Macchie folte di boschi che d’improvviso s’aprono. Un cancello, un viale. Offrono la sorpresa di spazi aperti, ridenti d’aiuole fiorite, che spingono al prospetto d’altre ville.

Villa_Piovene_a_Brendola_(VI)

Villa Piovene

Bello è, ancora, indugiare sul piccolo slargo silenzioso, ch’è il sagrato della Parrocchiale intitolata all’Arcangelo Michele, eretta in neogotiche forme, a sostituire la ormai rovinosa chiesa là preesistente, nel 1846.

Contemplare l’ampio giro dei colli ameni vicini. E, ripreso il fiato (magari col soccorso d’un bicchiere di fresco Tocai rosso), inerpicarsi sino alla rocca.

L’Oratorio dell’Annunciazione

La mèta di codesto nostro primo itinerario sta, però, più sotto. A mezzo, suppergiù, della strada che unisce Brendola nuova distesa sul piatto, al borgo medioevale.

Un oratorio di insolite forme squisite, alto e sottile e lieve da parer aereo. Capolavoro in assoluto, della cultura architettonica del primo e acerbo -ma quanto coltivato e raffinato!- Rinascimento nella Terraferma Veneta.

S’eleva innanzi alle case scure e massicce fabbricate dai Revese. Nobile e vetusta famiglia del luogo. Case costruite dalla parte opposta della via cui lo aggancia una duplice rampa di gradini parallela al prospetto. La quale in tempi recenti ha sostituito la scala originaria che puntava dritta all’ingresso, movendo -stimo- senza cesure di pubblico percorso, dall’interno della proprietà dei Revese di cui la chiesetta doveva costituire il luogo gentilizio e privato di preghiera.

L’Architettura

Oratorio-Revese-Storica-Veneto-da-Vedere

Due partiture sovrapposte compongono la facciata.

L’una di semipilastri scanditi da riquadri includenti un motivo floreale stilizzato.

L’altro di semicolonne coronate da capitelli che spingono tre arcate graziose, includenti finestre allungate, quelle laterali; un’edicola e il piccolo rosone, quella centrale.

Oratorio-Revese-Attuale-Veneto-da-Vedere

Sino al limite della cornice che regge il timpano di pinnacoli e motivi a conchiglia esili da parer fragili.

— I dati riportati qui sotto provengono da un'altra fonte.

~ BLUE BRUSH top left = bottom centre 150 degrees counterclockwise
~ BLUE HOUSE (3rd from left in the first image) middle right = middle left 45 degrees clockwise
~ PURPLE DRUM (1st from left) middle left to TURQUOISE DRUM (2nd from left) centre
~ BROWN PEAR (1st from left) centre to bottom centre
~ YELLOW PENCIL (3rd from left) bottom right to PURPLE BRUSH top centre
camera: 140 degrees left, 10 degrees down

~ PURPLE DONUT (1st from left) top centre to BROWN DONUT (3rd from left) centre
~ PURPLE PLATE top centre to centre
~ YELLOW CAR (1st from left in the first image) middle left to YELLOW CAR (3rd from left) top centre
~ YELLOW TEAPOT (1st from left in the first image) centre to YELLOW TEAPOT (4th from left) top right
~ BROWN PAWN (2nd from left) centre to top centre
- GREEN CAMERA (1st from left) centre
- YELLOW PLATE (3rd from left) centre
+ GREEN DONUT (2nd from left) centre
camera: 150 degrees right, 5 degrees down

Vulnerabili quasi alla rabbia del vento e della tempesta.

I fianchi sono scanditi da paraste in cotto che tutta la superficie ne accampano, alla lor volta concludendosi ad arco. Mentre l’interno si risolve in una sola navata, conclusa, oltre una balaustra di colonnine delicate, da un breve presbiterio suggellato dal semicerchio dell’abside e voltato ad ogiva.

Pittura

Oratorio-Revese-Pitture-Lunette-Veneto-da-Vedere

Pitture si dispiegano sulle pareti. Putti alati, delfini, tritoni. Una Crocifissione campeggia sull’arco trionfale. Sulle lunette, le figure di Cristo sul sepolcro, di San Rocco e di San Sebastiano assistito da un orante: il committente dell’Oratorio, certo, un Revese.

Di robusta ispirazione e di mano esperta: Giovanni Buonconsiglio, sono queste tre ultime immagini.

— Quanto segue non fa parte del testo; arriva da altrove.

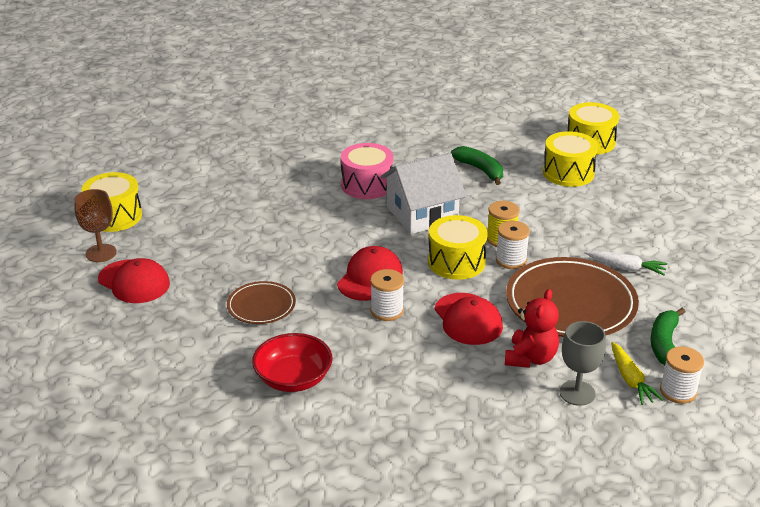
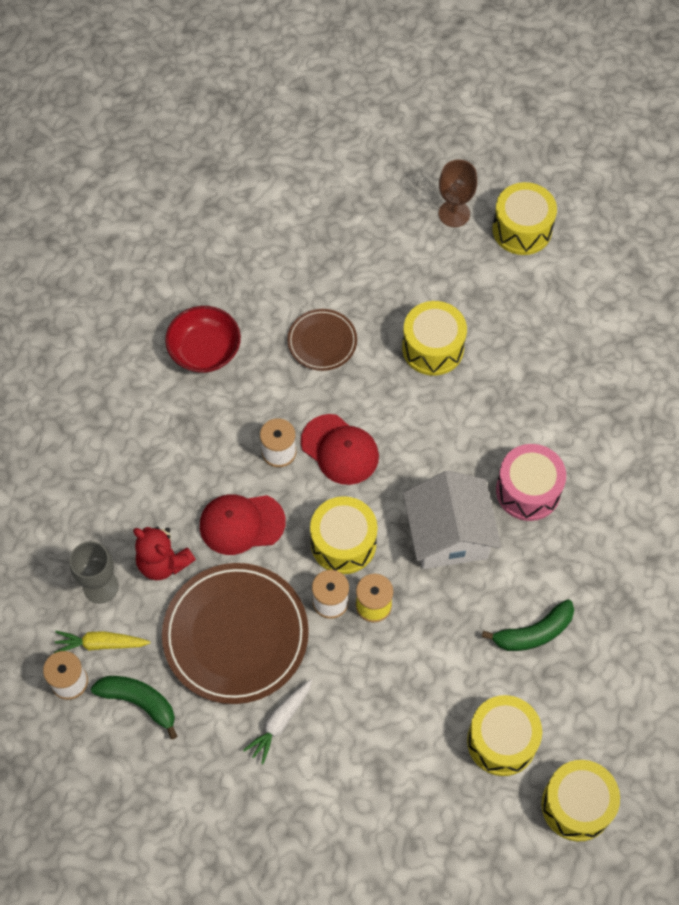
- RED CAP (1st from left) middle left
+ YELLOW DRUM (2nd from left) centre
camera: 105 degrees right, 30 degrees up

Impacciate le altre. Sebbene la scena della Passione declami accenti di sconcertante forza espressionistica. Ma è la qualità precisa della struttura architettonica, l’organicità equilibrata e perfetta della sua presenza, alfine, che colpiscono per la spregiudicata e pur sapiente scioltezza compositiva. Che connette, dispone, impagina, ordina gli ingredienti complessi e inconsueti del vocabolario adottato. Il quale rimanda con perentorietà ai modi di Alvise Lamberti da Montagnana: un maestro che in Venezia s’era formato accanto al genio di Mauro Codussi, recuperandone la lezione altissima e incomparabile. Per tradurla poi, nell’entroterra, in Santa Maria dei Miracoli a Lonigo; e qui e così, in Brendola.

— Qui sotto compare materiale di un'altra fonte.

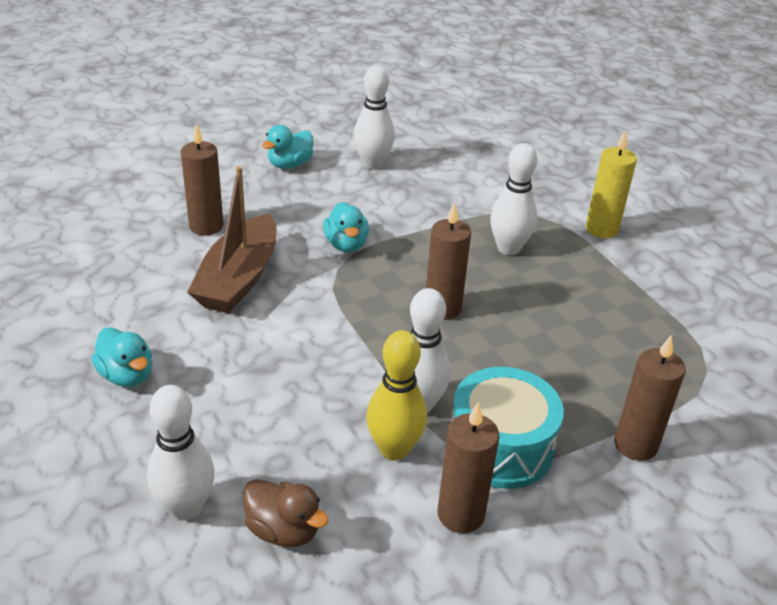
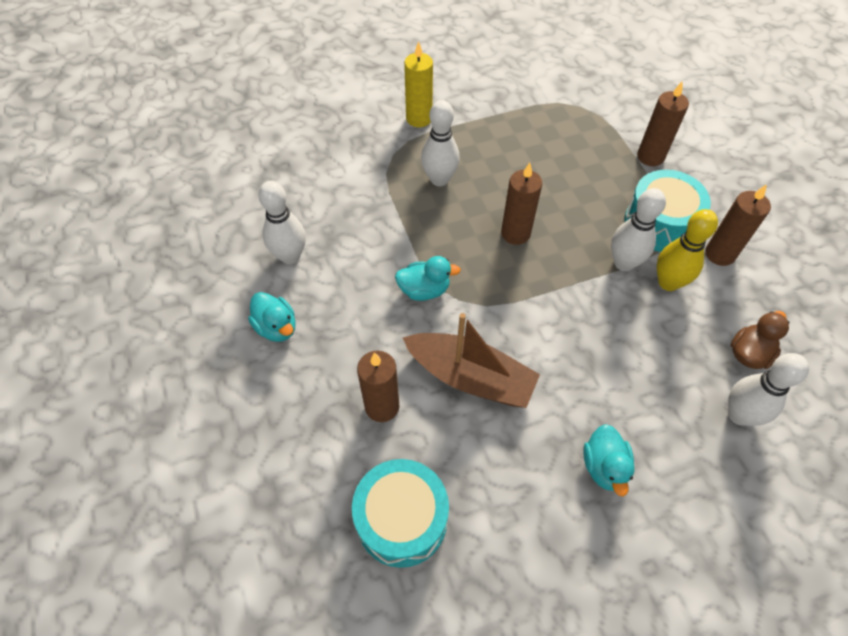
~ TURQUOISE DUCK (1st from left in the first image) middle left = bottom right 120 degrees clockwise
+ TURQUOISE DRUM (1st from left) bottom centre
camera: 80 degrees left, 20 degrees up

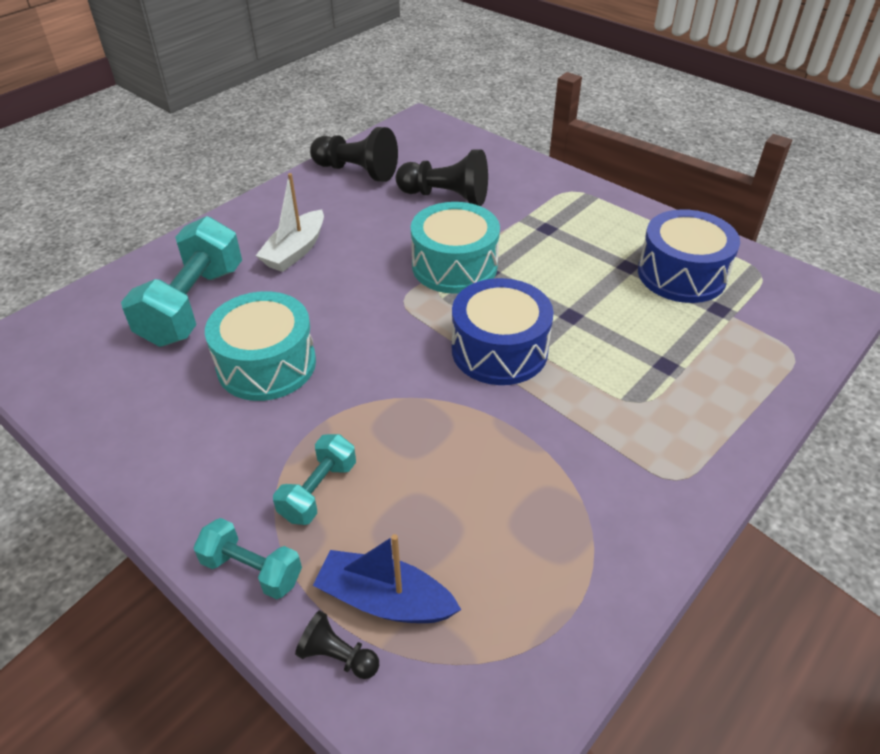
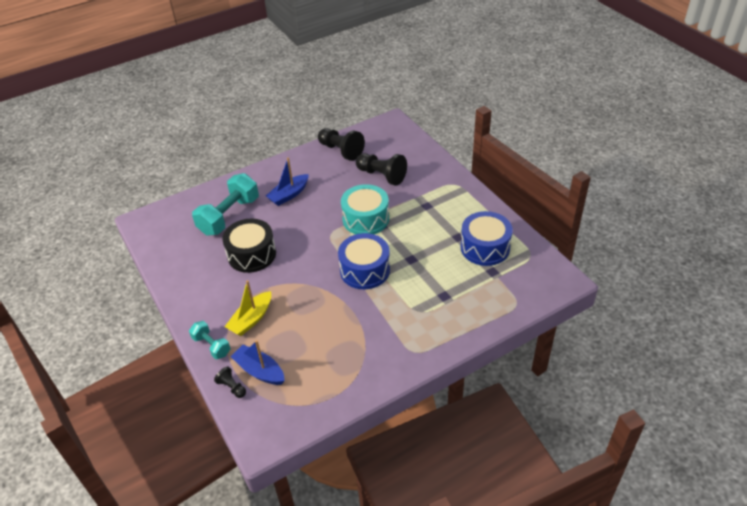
~ WHITE BOAT top left to BLUE BOAT (2nd from left) centre
~ TURQUOISE DRUM (1st from left) middle left to BLACK DRUM centre
~ TURQUOISE DUMBBELL (3rd from left) centre to YELLOW BOAT middle left
camera: 20 degrees right, 0 degrees up

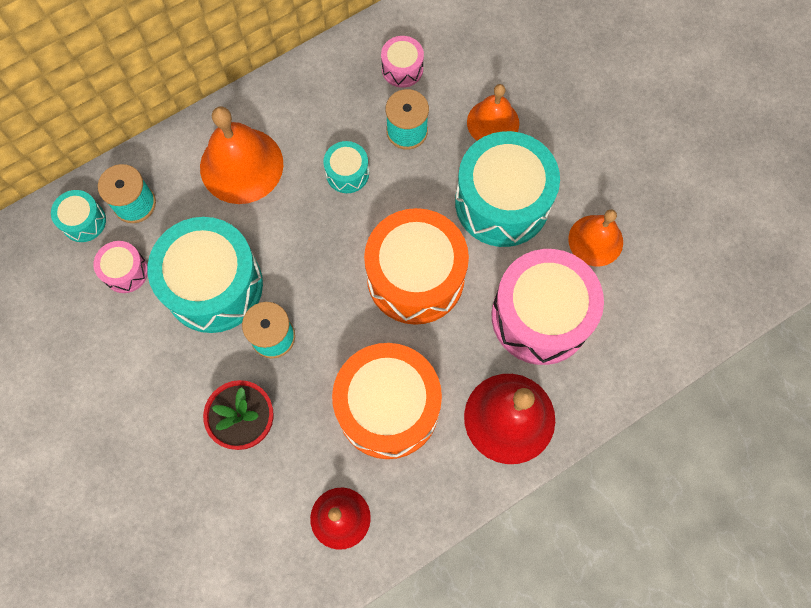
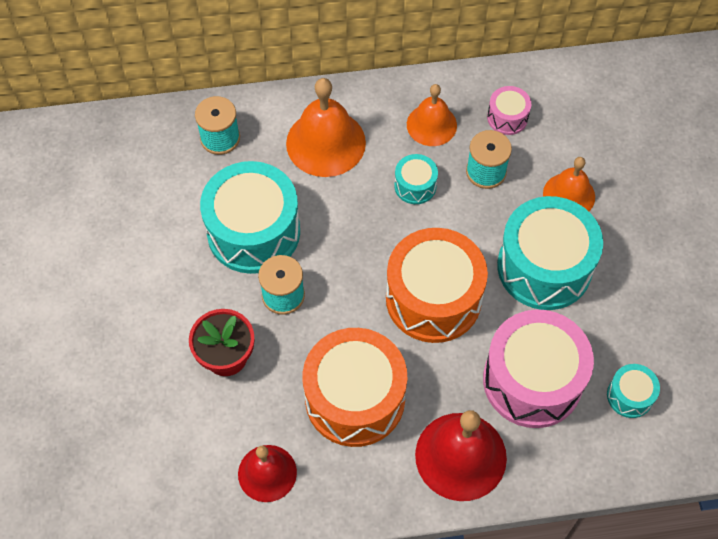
~ TURQUOISE DRUM (1st from left in the first image) middle left to TURQUOISE DRUM (4th from left) bottom right
~ ORANGE BELL (3rd from left in the first image) middle right to ORANGE BELL (2nd from left) top centre
- PINK DRUM (1st from left) middle left
camera: 25 degrees right, 10 degrees down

Prima di trasferirla, all’avvio del ‘500 e nel cuore insidioso di Mantova, tra le mura rosse e le cupole d’oro del Cremlino, deriva splendente di Bisanzio, nella macchina superba della Cattedrale dell’Arcangelo Michele.

Epoca costruttiva

Quando l’Oratorio dei Revese si statoeretto, ignoriamo. Giacchè tutt’affatto inattendibile è la data 1466 marcata su una lapide.

Sarà stato magari e invece nel 1499. Nè qual circostanza abbia ispirato la famiglia committente che a Maria Immacolata volle dedicarlo.

Estinta quella nel 1888, e passata la chiesetta agli Scola e, quindi ad altra proprietà, patì d’indifferenza e d’incuria.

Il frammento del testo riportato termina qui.